Confronté à la plus grave crise économique et financière que traverse le Liban depuis 30 ans, le gouvernement de Hassane Diab, entré en fonction il y a quatre mois, a élaboré un plan de redressement sur la base duquel il négocie avec le Fonds monétaire international (FMI) l'obtention d'une aide financière. Avant lui, le cabinet dirigé par Saad Hariri avait démissionné sous la pression de la contestation populaire déclenchée le 17 octobre 2019. Ce dernier avait conclu une entente politique avec le chef de l’État Michel Aoun qui avait pavé la voie à sa nomination à la tête du gouvernement. Mais depuis sa démission, Saad Hariri entretient des relations houleuses avec le Courant patriotique libre (fondé par M. Aoun et dirigé par Gebran Bassil) et le président de la République.
"On nous a dit que ce gouvernement était technocrate et non politique. Pourtant, certains ne cessent de menacer de démissionner. Il est où, le gouvernement de technocrates ?", a lancé M. Hariri lors d'une conversation à bâtons rompus avec des journalistes, en référence aux menaces exprimées ces dernières semaines par le mouvement Amal, le chef des Marada Sleimane Frangié ou le chef du Parti démocratique libanais Talal Arslane de se retirer du cabinet sur fond de divergences autour du dossier des nominations. Après des semaines d'atermoiements sur fond de luttes partisanes autour de l'attribution de plusieurs postes-clés au sein de l’État dans les administrations, notamment financières, le gouvernement Diab a procédé mercredi à un train de nominations décrié par de nombreux observateurs et formations politiques d'opposition comme un partage du pouvoir entre les parrains politiques du cabinet.

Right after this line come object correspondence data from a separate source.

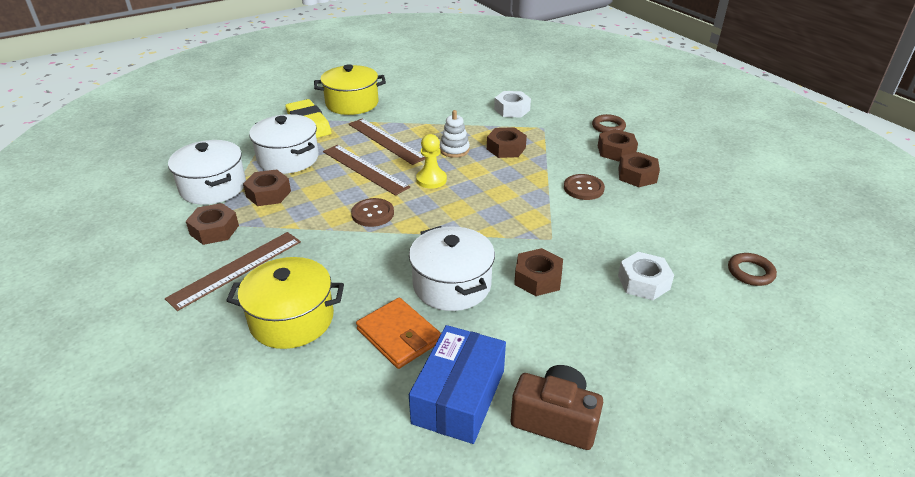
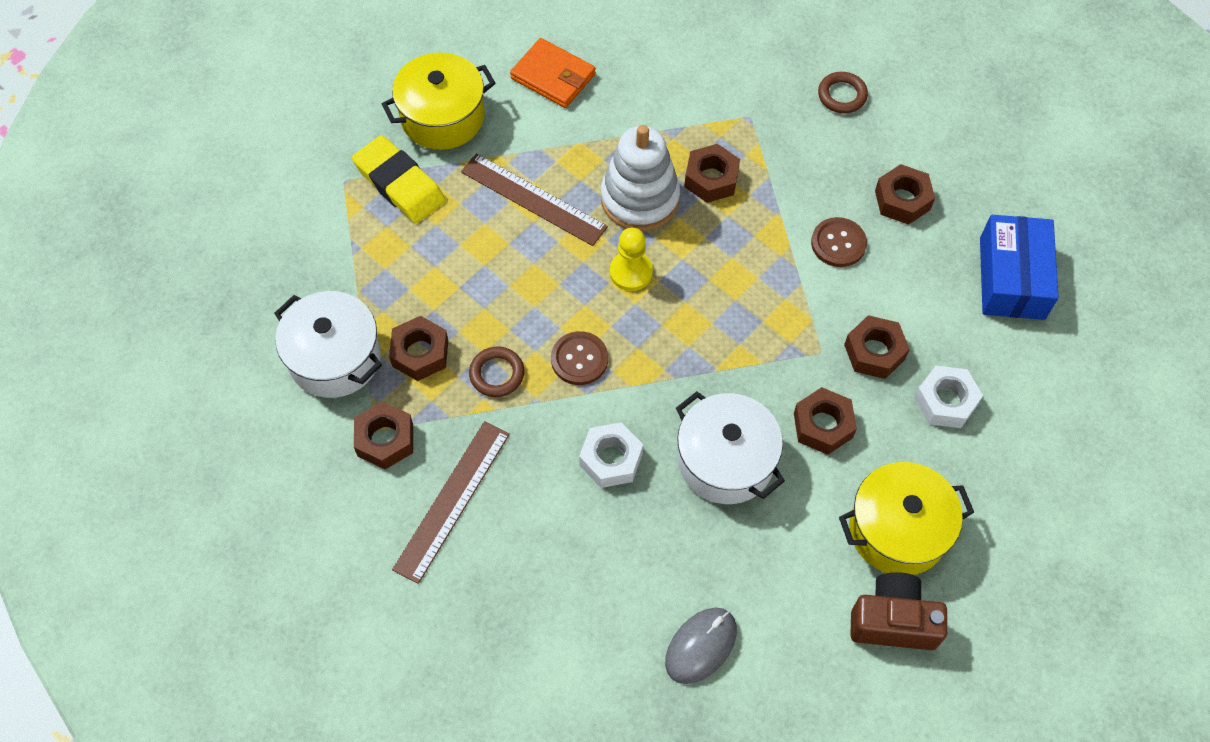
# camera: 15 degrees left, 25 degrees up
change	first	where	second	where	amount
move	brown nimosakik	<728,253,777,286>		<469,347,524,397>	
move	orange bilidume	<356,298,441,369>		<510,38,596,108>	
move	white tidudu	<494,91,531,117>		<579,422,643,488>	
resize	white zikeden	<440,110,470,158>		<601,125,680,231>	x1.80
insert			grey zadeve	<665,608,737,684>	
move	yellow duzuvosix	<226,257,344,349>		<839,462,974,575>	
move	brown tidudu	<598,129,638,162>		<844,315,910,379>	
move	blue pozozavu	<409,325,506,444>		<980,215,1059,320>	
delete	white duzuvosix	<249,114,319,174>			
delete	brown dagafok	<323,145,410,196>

"Nous leur avons donné 100 jours et ils nous ont dit qu'ils avaient réalisé 97% de leurs objectifs dont on n'a rien vu (...) L'effondrement économique se poursuit, et nous voyons aujourd'hui où en est le cours de la livre libanaise. Ceci est très dangereux. Les salaires des employés baissent", a poursuivi le leader du Futur, alors que la monnaie nationale a frôlé le seuil des 5 000 livres pour un dollar sur le marché noir. "Félicitations à ce sexennat fort pour ce qu'il fait. Nous sommes en déclin continu", a-t-il lancé."Je ne demande pas de revenir à la tête du gouvernement"

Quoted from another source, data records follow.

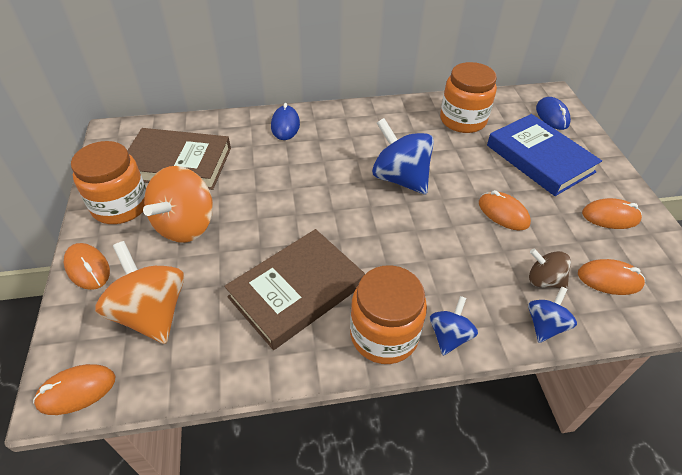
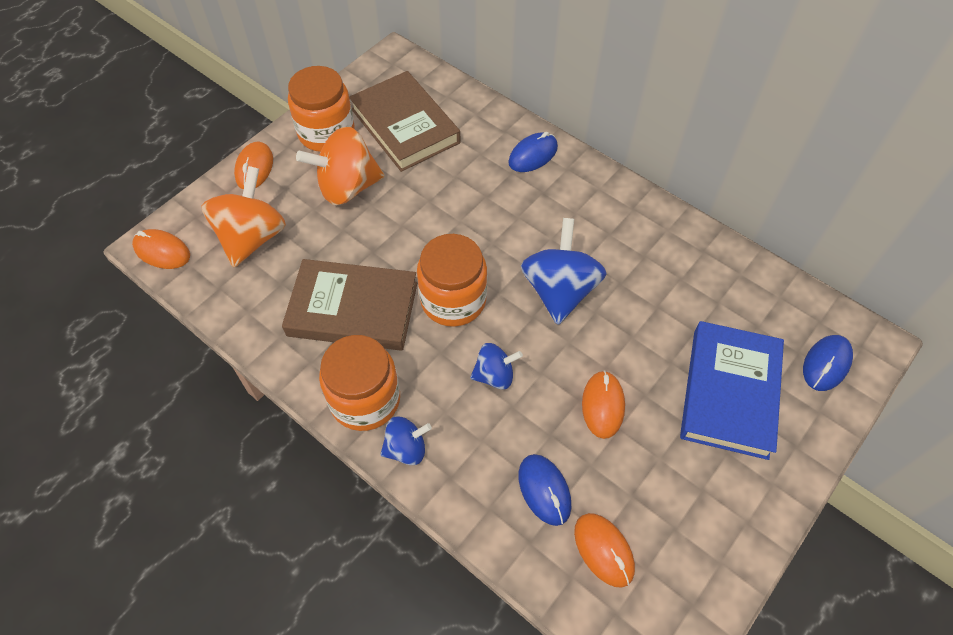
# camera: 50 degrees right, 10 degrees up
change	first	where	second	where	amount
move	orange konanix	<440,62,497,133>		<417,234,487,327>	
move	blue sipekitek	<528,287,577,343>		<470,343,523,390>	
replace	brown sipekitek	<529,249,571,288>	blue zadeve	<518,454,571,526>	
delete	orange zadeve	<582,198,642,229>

M. Hariri a de nouveau évoqué la question des prérogatives de la présidence de la République et de la présidence du Conseil, le courant du Futur accusant le chef de l’État et son gendre Gebran Bassil de vouloir mettre en place un régime présidentiel, alors que le Liban est régi par un système parlementaire. "La présidence du gouvernement a toujours été la présidence du gouvernement, et ses prérogatives sont définies par la Constitution, mais il y a une vice-Premier ministre qui exerce ses prérogatives depuis le Grand Sérail. Ceci est inacceptable et ne passera pas. S'ils veulent mettre quelqu'un au Grand Sérail, nous mettrons quelqu'un au palais de Baabda", a-t-il lancé, dénonçant "un coup de force contre les prérogatives du Premier ministre". "Je ne demande pas de revenir à la tête du gouvernement. Tout le monde connaît mes conditions qui ne ressemblent guère à ce gouvernement", a-t-il ajouté.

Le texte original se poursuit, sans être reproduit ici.